The Civil War saw its own share of protest music, like “John Brown’s Body,” a marching song sung by Union soldiers about abolitionist John Brown and his execution at the hands of Confederates. There were, of course, peace songs, like Will S. Hayes’ song “Let Us Have Peace” and “The Last Fierce Charge,” by Warde Ford, but more often than not these songs expressed frustration rather than hope.

The first widely known protest songs, however, came from enslaved African American people. They were most often hymns, or spirituals, with themes of escape, used as an opportunity for gathering and community. The lyrics of “Go Down, Moses” told the story of the Israelite’s escape from Egypt and resonated heavily with the slaves struggling for freedom and equality. It’s even said that Harriet Tubman used this song as a code during her operation of the underground railroad, containing instructions on where to meet, go, and how to escape. 

The genres of Jazz, Blues, and Soul were pioneered by young black communities, taking many elements from gospel music and the hymns sung by the enslaved people. One of the most notable examples of protest in Jazz is Billie Holiday’s “Strange Fruit,” a haunting song about lynchings in the South. Her song proved, for perhaps for the first time, that protest did not have to be propaganda but could function as art in and of itself. Nina Simone sang “Mississippi, Goddamn” about the bombing of an Alabama church, which went on to function as an anthem for civil-rights activists at the time. Marvin Gaye and Sam Cook both wrote politically charged songs of their own during this time. It was hard not to – their entire lives were political by nature. 

The advent of electronic music recording propelled folk to the forefront of the American consciousness during the Great Depression and World War II. Woody Guthrie, quite possibly the most famous folk artist of them all, wrote songs like “This Land is Your Land” – a direct response to the overplaying of Irving Berlin’s “God Bless America” – and “Ain’t Got No Home.” A few decades later came Bob Dylan. Although he attempted to distance himself from the role of a political leader, his songs were used throughout the nation by civil-rights and Vietnam War protesters. Woodstock, dubbed a festival of “3 days of peace and music” was a festival entirely of and for the counterculture generation, with many artists, like Joan Baez and Janis Joplin, using their stages to speak out against events at the time. 

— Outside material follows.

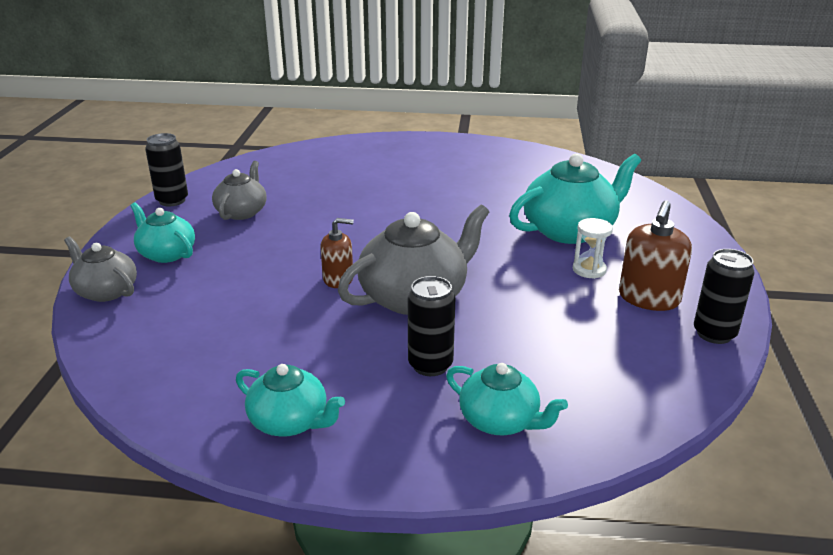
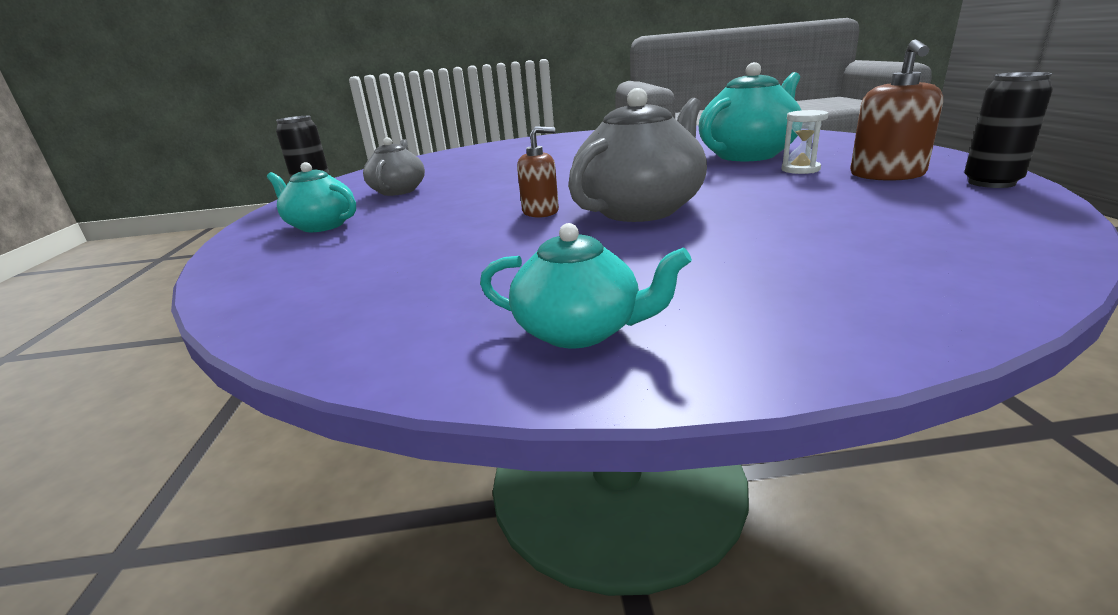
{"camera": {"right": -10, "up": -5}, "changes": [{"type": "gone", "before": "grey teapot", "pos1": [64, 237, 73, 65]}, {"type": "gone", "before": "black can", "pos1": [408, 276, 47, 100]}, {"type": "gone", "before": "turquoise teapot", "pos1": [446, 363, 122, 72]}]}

Although the American political climate had cooled significantly in the years after the Vietnam war, protest songs were now being written about broader discontent rather than singular issues. Artists like Green Day and Bright Eyes railed against the Bush administration and the Iraq War. Rage Against the Machine sang about colonial sentiments in modern America, while bands like The Dead Kennedys sang songs about the rising Neo-Nazi movement. 

In the ’90s, the Riot Grrrls yelled in defense of young feminists everywhere, and although the movement fizzled out by the turn of the century, their legacy can still be seen in feminist bands today. 

Rappers in the ’80s and ’90s, like Tupac and NWA, wrote songs that denounced the police brutality they saw so often in their neighborhoods. Public Enemy wrote “Fight The Power” about the continuing civil rights struggle. 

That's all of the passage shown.